Thirty-six activists including United Democratic Party (UDP) leader Ousainou Darboe were charged with six different offences on Wednesday and Thursday and will be kept in custody until their bail hearing due next week at Banjul’s High Court.
Eighteen of the defendants were arrested last Thursday when UDP organising secretary Solo Sandeng and dozens of others made a public call for electoral reform, with some protesters demanding the resignation of strongman President Yahya Jammeh, according to witnesses.
UDP leader Darboe confirmed Sandeng’s death in custody to AFP on Saturday, and the UN has called on the Gambian authorities to conduct an investigation into how exactly he died.
Two women arrested along with Sandeng last Thursday and believed to be dead or suffering from serious injuries, Nogoi Njie and Fatoumata Jawara, failed to appear in court, with all three absent from the charge sheet.
“In view of Solo Sandeng’s death in custody, the government’s failure to produce these individuals raises real concern about their fate,” said Jim Wormington, West Africa researcher at Human Rights Watch.
“The Gambian government should release them immediately or explain publicly what has happened to them.”

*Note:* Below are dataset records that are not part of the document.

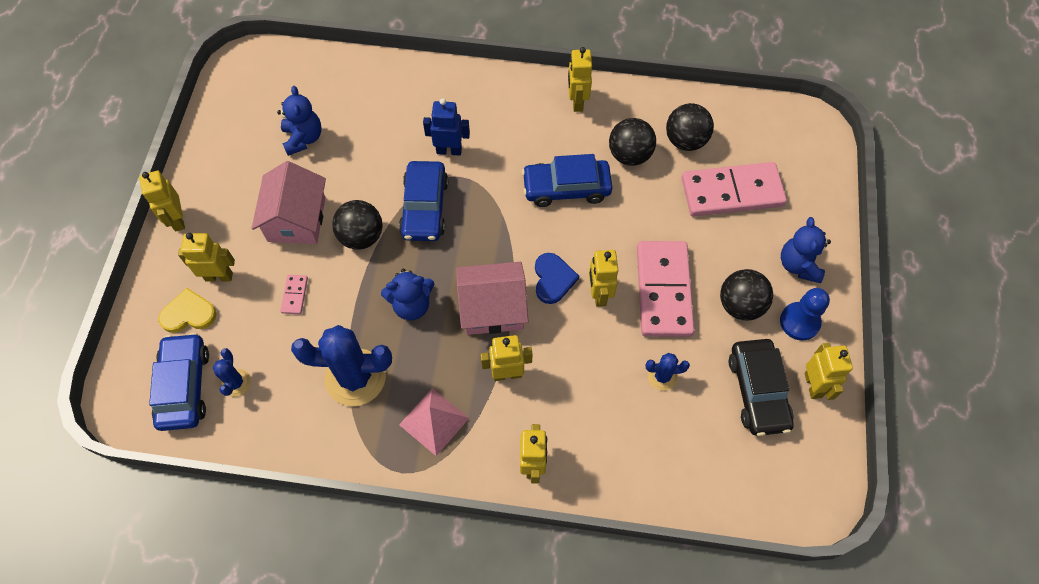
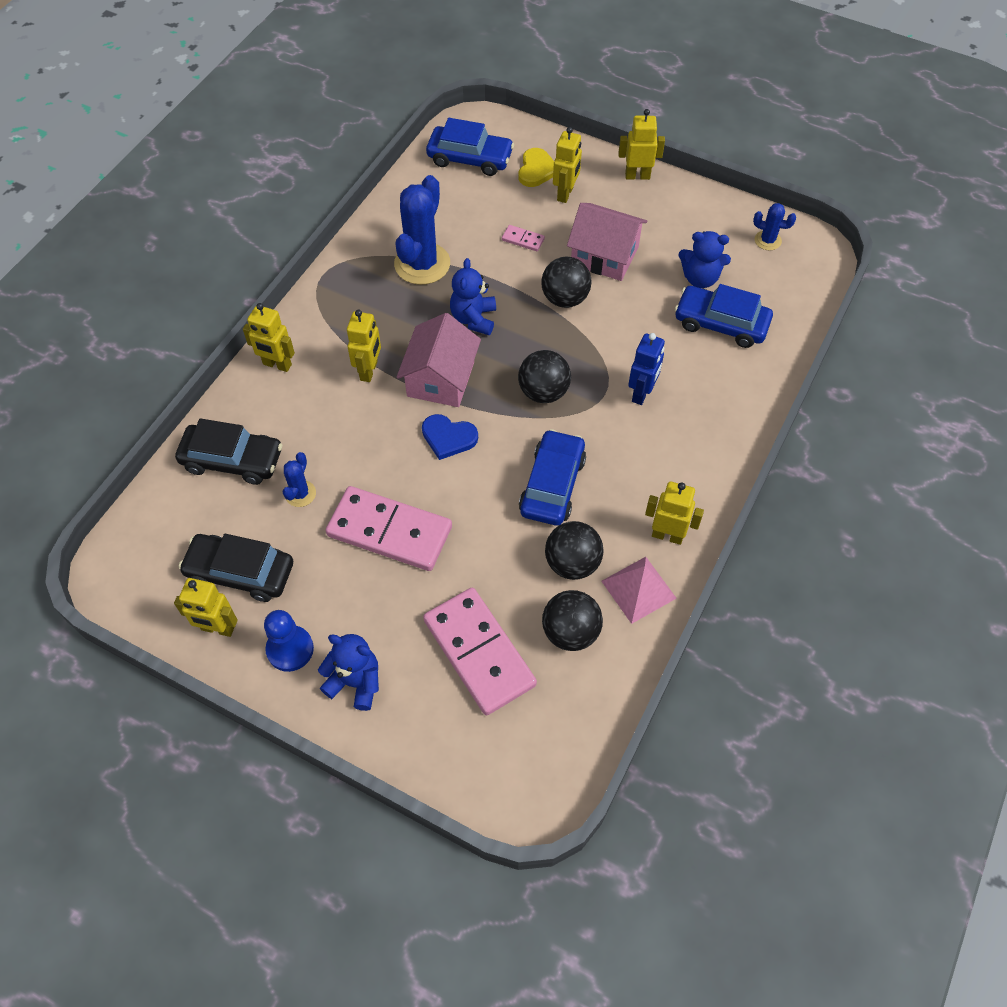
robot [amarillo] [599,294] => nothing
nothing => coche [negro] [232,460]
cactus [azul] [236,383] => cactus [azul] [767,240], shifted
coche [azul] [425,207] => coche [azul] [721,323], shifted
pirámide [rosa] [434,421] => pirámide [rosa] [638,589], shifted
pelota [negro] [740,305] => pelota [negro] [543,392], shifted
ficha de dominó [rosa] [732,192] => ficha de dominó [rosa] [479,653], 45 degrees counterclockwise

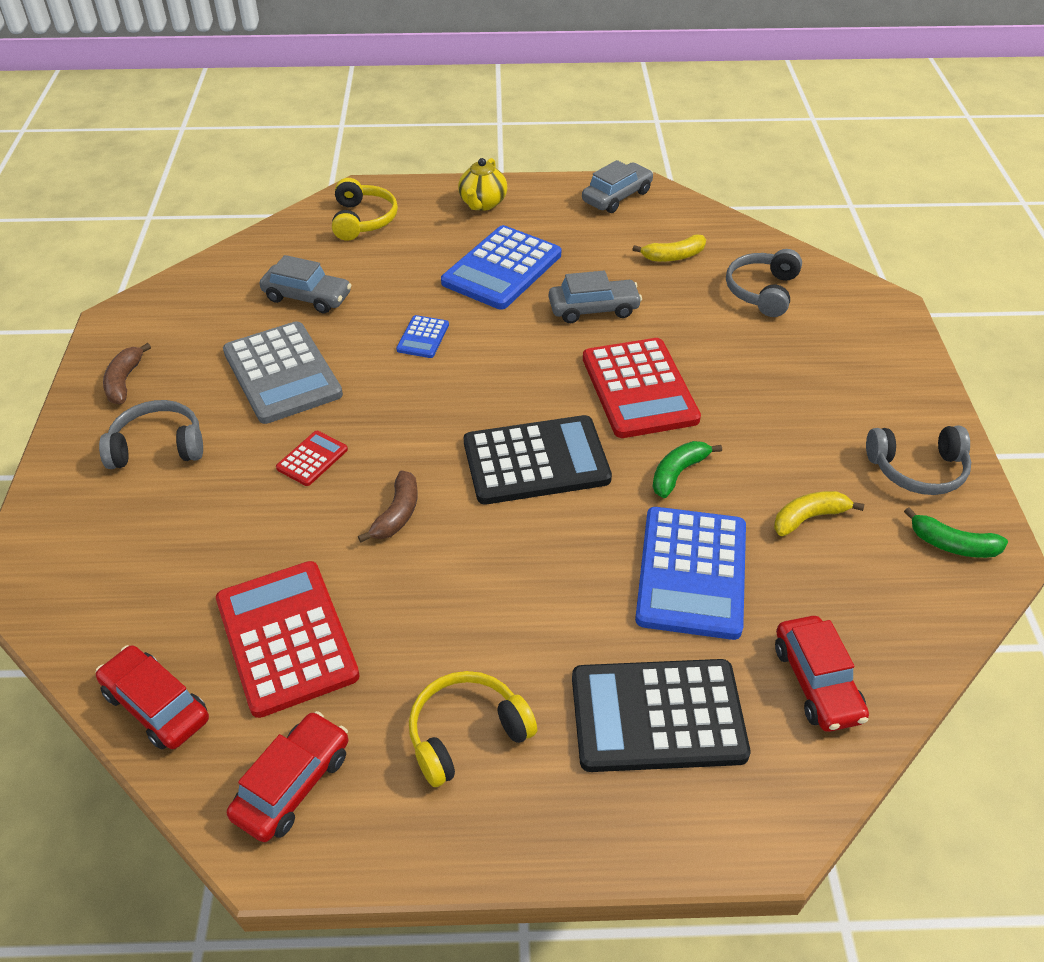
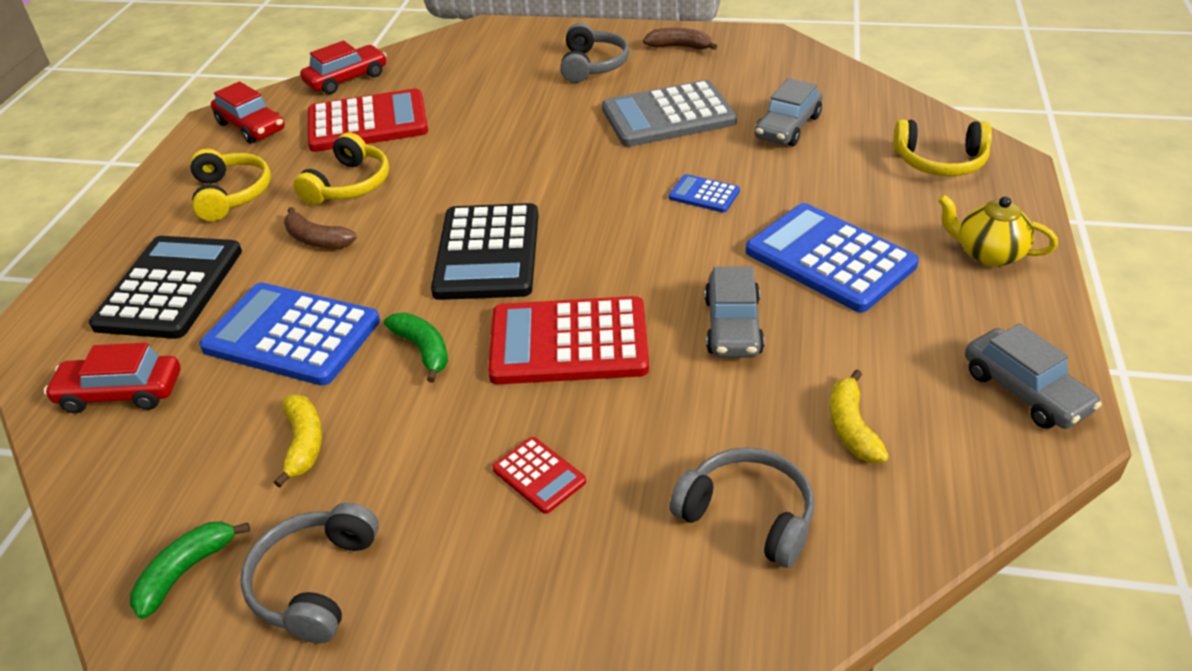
nothing => auriculares [amarillo] [349,184]
calculadora [rojo] [312,459] => calculadora [rojo] [539,475], shifted
plátano [marrón] [397,514] => plátano [marrón] [317,240], shifted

The only official response has come from the Gambia’s Information Minister Sherrif Bojang, who told AFP he was unaware if detained opposition protesters had died in custody or where others were being detained, while asserting the two rare demonstrations that had been held were illegal.
Another 18 defendants were charged Wednesday in relation to a peaceful march by around 150 supporters including Darboe on Saturday to call for justice for Sandeng and the two women.
The UDP members pleaded not guilty to various charges including unlawful assembly, rioting, “riotously interfering with vehicles”, incitement to violence, holding a procession without a permit and disobeying an order to disperse from an unlawful procession.
Amnesty International west Africa researcher Sabrina Mahtani told AFP on Saturday that the arrests came after “what we’ve been told by eyewitnesses was a peaceful protest.”
Defence lawyer Antouman Gaye said he had applied for bail for the defendants, and the next hearing is due Monday.
Pansy Thlaku, chairwoman of the African Commission on Human and Peoples Rights, said the regional body had requested access to those in detention.